In 1856, Garfield took his degree at Williams College, and had now finished his formal education. By that time, he was a fair though not a great scholar, competently read in the Greek and Latin literatures, and with a good knowledge of French and German. He was now nearly twenty-five years old; and his experience was large and varied enough to make him already into a man of the world. He had been farmer, carpenter, canal driver, and student; he had seen the primitive life of the forest, and the more civilized society of the Atlantic shore; he had taught in schools in many states; he had supported himself for years by his own labours; and now, at an age when many young men are, as a rule, only just beginning life on their own account, he had practically raised himself from his own class into the class of educated and cultivated gentlemen. As soon as he had taken his degree, his old friends, the trustees of the “Eclectic Institute” at Hiram, proud of their former sweeper and bell-ringer, called him back at a good salary as teacher of Greek and Latin. It was then just ten years since he had toiled wearily along the tow-path of the Ohio and Pennsylvania Canal.

As a teacher, Garfield seems to have been eminently successful. His genial character and good-natured way of explaining things made him a favourite at once with the rough western lads he had to teach, who would perhaps have thought a more formal teacher stiff and stuckup. Garfield was one of themselves; he knew their ways and their manners; he could make allowances for their awkwardness and bluntness of speech; he could adopt towards them the exact tone which put them at home at once with their easy-going instructor. Certainly, he inspired all his pupils with an immense love and devotion for him; and it is less easy to inspire those feelings in a sturdy Ohio farmer than in most other varieties of the essentially affectionate human species.

From 1857 to 1861, Garfield remained at Hiram, teaching and working very hard. His salary, though a good one for the time and place, was still humble according to our English notions; but it sufficed for his needs; and as yet it would have seemed hardly credible that in only twenty years the Ohio schoolmaster would rise to be President of the United States. Indeed, it is only in America, that country of peculiarly unencumbered political action, where every kind of talent is most rapidly recognized and utilized, that this particular form of swift promotion is really possible. But while Garfield was still at his Institute, he was taking a vigorous part in local politics, especially on the slavery question.

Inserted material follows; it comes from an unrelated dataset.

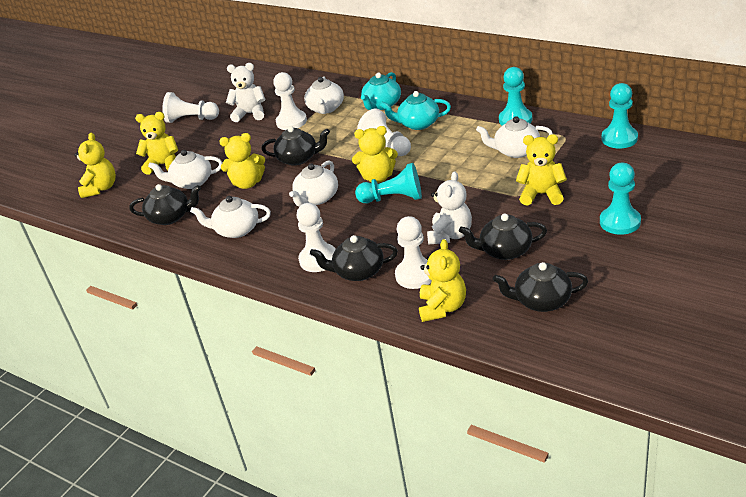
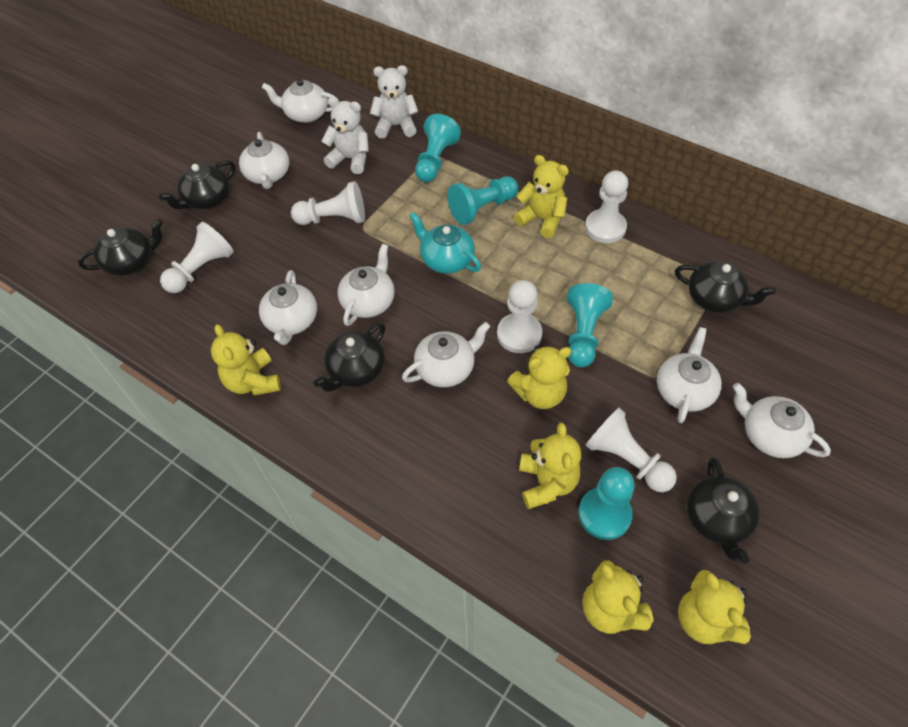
turquoise teapot: 2 -> 1
white teapot: 5 -> 7

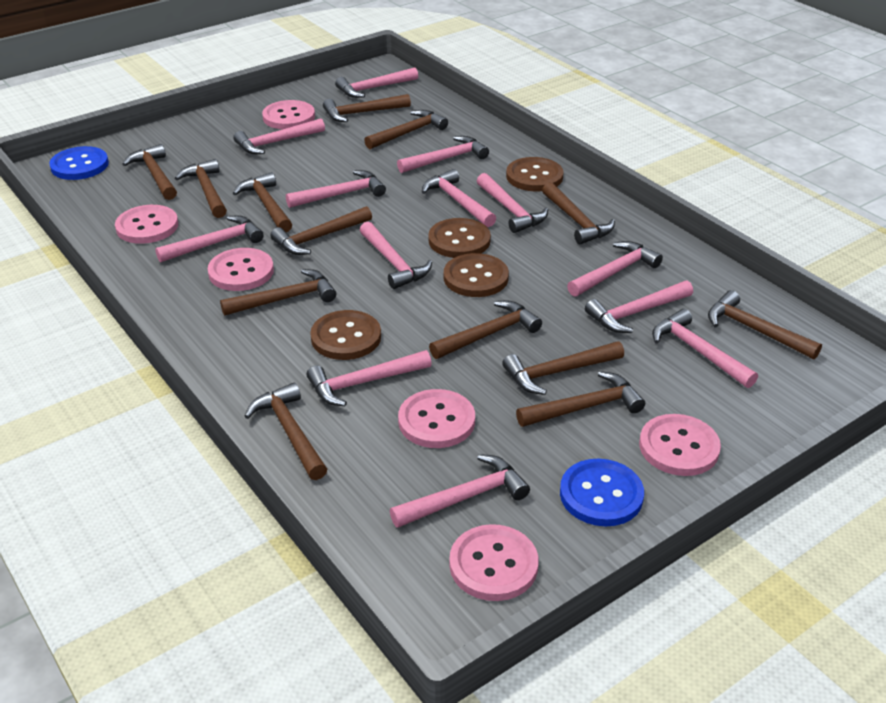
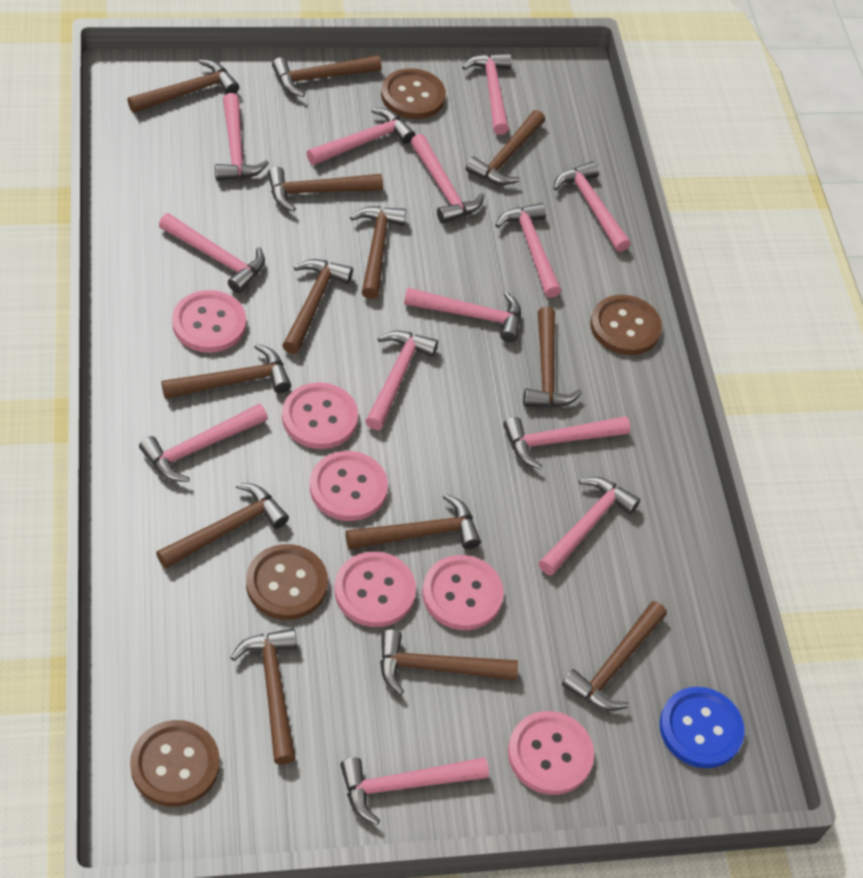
blue button: 2 -> 1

Whenever there was a political meeting at Hiram, the young schoolmaster was always called upon to take the anti-slavery side; and he delivered himself so effectively upon this favourite topic that he began to be looked upon as a rising political character. In America, politics are less confined to any one class than in Europe; and there would be nothing unusual in the selection of a schoolmaster who could talk to a seat in the local or general legislature. The practice of paying members makes it possible for comparatively poor men to offer themselves as candidates; and politics are thus a career, in the sense of a livelihood, far more than in any other country.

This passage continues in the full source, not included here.